Study-Bot is an open-source project developed by Edumakers from Tecnológico de Monterrey. It is designed to help visually impaired students review their academic course material. It is an AI-powered study companion that incorporates various technologies, including Whisper, GPT-3.5-turbo-16k, Elevenlabs text-to-speech, and OpenCV. For testing purposes, sample course material was generated using ChatGPT.
Study-Bot can: listen to the user's question, analyze the source material of the topic they want to study, detect the physical educational material that they are holding by its color or ArUco marker, generate an answer, and read it out loud to the user as an accessible executable application. For development and testing purposes, it can be run through the Python interpreter as a CLI program or with a GUI.
Some good next steps could be to embed this system into a more advanced user interface for distribution as a desktop application, create a computer vision model that can detect the physical educational material without depending on color or ArUco markers, as well as some performance improvements and new interactive features.
It is recomended to use Python 3.9.9 so that the whisper
library can be used without issues. To avoid having to remove your current Python installation, you may want to use a virtual enviroment to use this specific version of Python. To install the required dependencies, run the following command:
pip install -r requirements.txt
There are some additional steps that need to be taken before being able to run the project, such as the aquisition of your own API keys for the AI services used here. For more information, please refer to the Documentation
folder for a comprehensive guide on how to use this project.
Study-Bot relies on the following existing services and technologies:
Whisper: Used for speech-to-text conversion, allowing users to speak their questions to be fed into the GPT model.

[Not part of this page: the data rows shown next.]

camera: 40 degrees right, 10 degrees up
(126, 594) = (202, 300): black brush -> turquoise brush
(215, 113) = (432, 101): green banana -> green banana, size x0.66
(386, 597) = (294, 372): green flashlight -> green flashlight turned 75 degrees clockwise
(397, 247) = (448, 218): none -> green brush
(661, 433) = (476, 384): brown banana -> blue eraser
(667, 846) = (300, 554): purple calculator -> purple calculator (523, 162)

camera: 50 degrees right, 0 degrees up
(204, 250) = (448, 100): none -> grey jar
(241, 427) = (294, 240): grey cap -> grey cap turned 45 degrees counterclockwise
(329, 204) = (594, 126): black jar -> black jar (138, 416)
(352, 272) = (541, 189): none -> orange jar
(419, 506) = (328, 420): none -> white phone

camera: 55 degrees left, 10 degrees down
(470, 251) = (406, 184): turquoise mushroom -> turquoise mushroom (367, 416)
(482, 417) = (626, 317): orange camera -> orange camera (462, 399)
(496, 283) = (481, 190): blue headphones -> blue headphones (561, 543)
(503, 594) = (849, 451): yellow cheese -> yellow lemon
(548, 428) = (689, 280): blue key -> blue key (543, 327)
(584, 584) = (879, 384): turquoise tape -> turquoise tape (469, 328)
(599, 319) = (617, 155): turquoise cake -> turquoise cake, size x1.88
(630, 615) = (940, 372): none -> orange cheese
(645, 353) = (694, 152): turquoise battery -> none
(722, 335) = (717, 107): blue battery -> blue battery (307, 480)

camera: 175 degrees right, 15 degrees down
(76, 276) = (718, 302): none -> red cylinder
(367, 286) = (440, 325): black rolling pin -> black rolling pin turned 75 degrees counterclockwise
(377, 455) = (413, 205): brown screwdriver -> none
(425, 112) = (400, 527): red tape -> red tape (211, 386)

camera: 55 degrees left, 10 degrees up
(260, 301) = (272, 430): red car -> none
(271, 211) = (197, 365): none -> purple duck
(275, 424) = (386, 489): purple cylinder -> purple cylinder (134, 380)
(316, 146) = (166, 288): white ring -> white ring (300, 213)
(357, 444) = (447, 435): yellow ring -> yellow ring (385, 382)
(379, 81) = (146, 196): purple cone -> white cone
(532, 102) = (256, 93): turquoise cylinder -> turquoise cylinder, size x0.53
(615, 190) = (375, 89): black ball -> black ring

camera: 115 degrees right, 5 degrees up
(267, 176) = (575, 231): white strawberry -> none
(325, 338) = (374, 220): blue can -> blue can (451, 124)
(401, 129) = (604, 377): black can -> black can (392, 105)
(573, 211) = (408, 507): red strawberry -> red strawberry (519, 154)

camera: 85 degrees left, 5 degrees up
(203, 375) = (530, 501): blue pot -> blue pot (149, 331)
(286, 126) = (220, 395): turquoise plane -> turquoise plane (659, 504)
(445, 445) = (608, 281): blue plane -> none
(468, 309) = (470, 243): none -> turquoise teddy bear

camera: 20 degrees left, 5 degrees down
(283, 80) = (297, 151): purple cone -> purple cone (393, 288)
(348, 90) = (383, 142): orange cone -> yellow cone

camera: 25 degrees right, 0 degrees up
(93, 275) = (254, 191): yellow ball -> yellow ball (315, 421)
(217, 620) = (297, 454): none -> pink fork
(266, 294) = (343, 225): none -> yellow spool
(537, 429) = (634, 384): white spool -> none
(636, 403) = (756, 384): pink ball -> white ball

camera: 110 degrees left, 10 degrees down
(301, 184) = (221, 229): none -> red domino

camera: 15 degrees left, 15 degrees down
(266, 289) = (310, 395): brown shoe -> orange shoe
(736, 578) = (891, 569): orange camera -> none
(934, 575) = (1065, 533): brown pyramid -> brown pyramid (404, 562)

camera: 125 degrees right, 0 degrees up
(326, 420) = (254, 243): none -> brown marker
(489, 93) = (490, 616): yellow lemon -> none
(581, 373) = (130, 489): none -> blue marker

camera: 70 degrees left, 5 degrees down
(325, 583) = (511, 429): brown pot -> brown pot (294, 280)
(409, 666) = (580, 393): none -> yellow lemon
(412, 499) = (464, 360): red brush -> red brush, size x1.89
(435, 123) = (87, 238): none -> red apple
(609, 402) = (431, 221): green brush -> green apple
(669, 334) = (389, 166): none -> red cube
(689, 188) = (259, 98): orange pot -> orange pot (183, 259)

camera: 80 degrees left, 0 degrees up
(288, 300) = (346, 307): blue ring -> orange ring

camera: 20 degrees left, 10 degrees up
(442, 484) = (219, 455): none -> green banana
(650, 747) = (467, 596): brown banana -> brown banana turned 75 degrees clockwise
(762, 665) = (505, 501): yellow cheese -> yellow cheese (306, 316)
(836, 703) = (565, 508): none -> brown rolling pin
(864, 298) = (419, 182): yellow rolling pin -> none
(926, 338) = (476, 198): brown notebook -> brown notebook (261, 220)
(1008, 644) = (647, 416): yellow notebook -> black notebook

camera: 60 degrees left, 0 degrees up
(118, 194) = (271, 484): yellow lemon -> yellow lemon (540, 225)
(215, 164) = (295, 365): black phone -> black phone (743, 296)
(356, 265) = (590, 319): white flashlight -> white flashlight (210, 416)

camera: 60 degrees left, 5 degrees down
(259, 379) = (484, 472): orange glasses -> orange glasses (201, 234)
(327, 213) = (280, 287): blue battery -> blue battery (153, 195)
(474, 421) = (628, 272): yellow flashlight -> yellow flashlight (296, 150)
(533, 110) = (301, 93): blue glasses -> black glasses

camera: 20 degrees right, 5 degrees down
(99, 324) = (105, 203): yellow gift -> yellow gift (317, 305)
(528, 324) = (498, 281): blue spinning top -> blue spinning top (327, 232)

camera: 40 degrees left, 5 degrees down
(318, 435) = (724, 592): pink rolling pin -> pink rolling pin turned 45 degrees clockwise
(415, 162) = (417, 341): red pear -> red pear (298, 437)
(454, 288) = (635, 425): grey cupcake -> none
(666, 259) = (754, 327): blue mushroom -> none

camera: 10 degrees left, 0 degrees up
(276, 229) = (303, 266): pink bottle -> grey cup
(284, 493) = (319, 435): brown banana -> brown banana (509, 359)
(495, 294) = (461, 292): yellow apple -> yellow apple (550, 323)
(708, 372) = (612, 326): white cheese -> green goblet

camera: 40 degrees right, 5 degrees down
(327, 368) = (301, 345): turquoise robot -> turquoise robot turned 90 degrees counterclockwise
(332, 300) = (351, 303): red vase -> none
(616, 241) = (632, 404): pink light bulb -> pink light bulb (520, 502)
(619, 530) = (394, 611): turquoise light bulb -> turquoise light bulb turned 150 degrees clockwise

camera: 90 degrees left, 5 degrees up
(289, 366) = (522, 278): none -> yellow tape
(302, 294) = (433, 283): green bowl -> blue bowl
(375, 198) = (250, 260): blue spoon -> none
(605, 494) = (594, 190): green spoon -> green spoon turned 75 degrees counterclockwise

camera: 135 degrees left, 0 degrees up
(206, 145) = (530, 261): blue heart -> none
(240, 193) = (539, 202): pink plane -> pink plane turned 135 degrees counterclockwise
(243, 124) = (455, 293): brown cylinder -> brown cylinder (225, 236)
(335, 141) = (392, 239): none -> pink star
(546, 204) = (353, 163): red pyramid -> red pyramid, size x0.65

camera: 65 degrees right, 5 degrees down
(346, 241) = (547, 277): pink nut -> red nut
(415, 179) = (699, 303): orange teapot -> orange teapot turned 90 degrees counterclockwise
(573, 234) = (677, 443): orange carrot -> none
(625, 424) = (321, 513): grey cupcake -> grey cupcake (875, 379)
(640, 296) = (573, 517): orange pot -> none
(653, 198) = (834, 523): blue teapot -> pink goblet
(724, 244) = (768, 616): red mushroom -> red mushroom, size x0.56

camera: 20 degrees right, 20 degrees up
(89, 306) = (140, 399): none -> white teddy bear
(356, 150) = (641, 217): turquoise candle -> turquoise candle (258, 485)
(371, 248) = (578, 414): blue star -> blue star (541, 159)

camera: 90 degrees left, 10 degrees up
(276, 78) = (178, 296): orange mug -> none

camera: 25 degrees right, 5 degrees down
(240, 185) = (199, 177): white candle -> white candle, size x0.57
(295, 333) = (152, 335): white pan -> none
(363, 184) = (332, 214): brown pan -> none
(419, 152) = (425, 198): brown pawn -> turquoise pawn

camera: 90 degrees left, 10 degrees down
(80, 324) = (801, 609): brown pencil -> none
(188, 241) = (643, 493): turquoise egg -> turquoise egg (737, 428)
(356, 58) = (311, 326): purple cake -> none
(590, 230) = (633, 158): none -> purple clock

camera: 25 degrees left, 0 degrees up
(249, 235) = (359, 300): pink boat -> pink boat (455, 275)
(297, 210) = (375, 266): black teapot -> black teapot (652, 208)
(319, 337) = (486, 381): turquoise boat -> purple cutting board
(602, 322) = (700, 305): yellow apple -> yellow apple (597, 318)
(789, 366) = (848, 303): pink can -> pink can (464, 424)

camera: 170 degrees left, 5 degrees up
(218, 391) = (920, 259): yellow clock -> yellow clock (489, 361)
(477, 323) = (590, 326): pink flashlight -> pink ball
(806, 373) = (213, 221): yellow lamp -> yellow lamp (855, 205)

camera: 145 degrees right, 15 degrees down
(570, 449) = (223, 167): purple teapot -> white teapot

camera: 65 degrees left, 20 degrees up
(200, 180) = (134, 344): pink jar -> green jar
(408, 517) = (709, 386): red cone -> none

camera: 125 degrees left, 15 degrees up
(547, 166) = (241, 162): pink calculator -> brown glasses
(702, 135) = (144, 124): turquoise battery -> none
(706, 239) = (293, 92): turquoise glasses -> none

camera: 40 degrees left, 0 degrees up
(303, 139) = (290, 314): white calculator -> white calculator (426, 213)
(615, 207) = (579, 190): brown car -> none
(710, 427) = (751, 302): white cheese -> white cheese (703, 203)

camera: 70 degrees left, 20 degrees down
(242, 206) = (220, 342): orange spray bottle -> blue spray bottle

gpt-3.5-turbo-16k: Used for question processing and answer generation. The 16k version of the model was chosen for its 16,385-token context window size, which is needed to process a large amount of source material.
Elevenlabs text-to-speech: Used for text-to-speech conversion, allowing users to hear the answers generated by the GPT model.
OpenCV: Used for physical object identification, to aid the GPT-3.5-16k model in answering questions with the added context of what the user is holding.
Use this project as reference for your own, or fork it to make your own contributions. GitHub issues regarding feature requests and bug reports are welcome and specially valued if it includes feedback from visually impaired users.